Jackass for the Hour: Chapter 19 – Dignissimus for the next terna
It was 6:00 A.M. by the time père Jacques had returned to his quarters at the seminary. He began editing the videos, all of which were only a few seconds in length. Within an hour, he had the videos and photos uploaded onto the server of his ad hoc website that he had been preparing since the gossip of the arrival of Father Alexámenos began to circulate. All he had to do was upload the index page. Père Jacques wanted to become a bishop, and thought that this proffering of what he thought was a credible accusation was what was needed to put him in the running. He wasn’t very good at Church politics.

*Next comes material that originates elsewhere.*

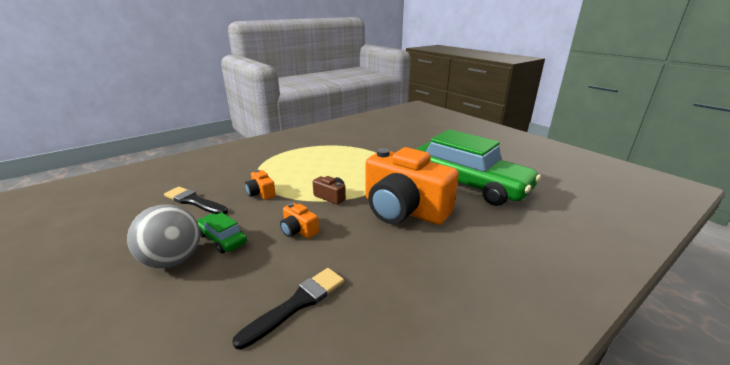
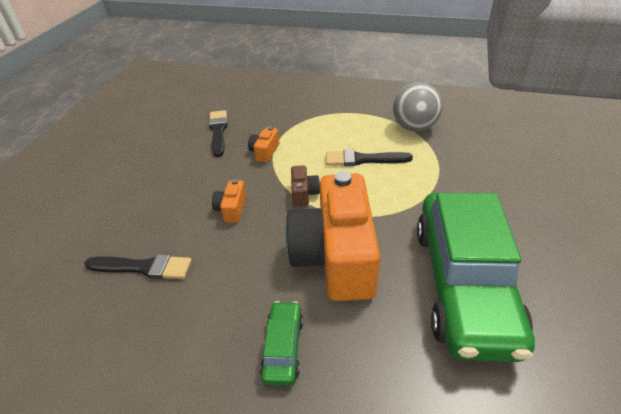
camera: 55 degrees right, 15 degrees up
(173, 260) = (146, 176): grey ball -> grey ball (414, 127)
(222, 239) = (186, 179): green car -> green car (283, 347)
(334, 167) = (363, 159): none -> black brush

Père Jacques grinned when he thought of how he had taken advantage of père Roger, following Toma from the Nunciature as he had. On his return, he had hardly been able to run through the shantytown to his car after he had taken the pictures, shaking with fear. He had lost his way twice when making his way through the maze of shanties. He was not at home with the poor. He was not a father.

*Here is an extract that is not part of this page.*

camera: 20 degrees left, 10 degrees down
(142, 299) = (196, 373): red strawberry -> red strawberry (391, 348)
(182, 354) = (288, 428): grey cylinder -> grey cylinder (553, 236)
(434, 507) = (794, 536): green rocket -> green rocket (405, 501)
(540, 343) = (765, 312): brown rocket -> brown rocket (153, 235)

Père Jacques included captions for all of the videos and still shots, easily twisting the reality of what had happened. He began with a video of Pòl making the distinct pattern of cuts next to the eyes of Father Alexámenos. The edited video made it appear that Pòl had immediately given the machete to Father Alexámenos. The caption read, “Catholic priest becomes voodoo priest.”
The next image was of Father Alexámenos giving a blessing to Simon when Simon, naked, still needed an exorcism, was covered in mud, had only the whites of his eyes showing, and was foaming at the mouth. The caption read, “Priest commands evil spirits to enter man.”
When Father Alexámenos, wearing his cassock, had given his trousers to Simon, who was in his right mind after the exorcism, a picture was taken of the trousers around the feet of Father Alexámenos, and a video taken of him kicking them off. The caption read, “Priest strips down.”
The next video showed Father Alexámenos stripping off his cassock and shirt, and then Estè embracing Father Alexámenos with his own, blood stained shirt half falling from her. The caption read “Priest has ‘consensual’ sex with a minor.” Père Jacques laughed when he realised that he had changed the order of events, so that with these images only showing the waist upwards, it would be assumed that Father Alexámenos did not have any trousers on when he removed his cassock.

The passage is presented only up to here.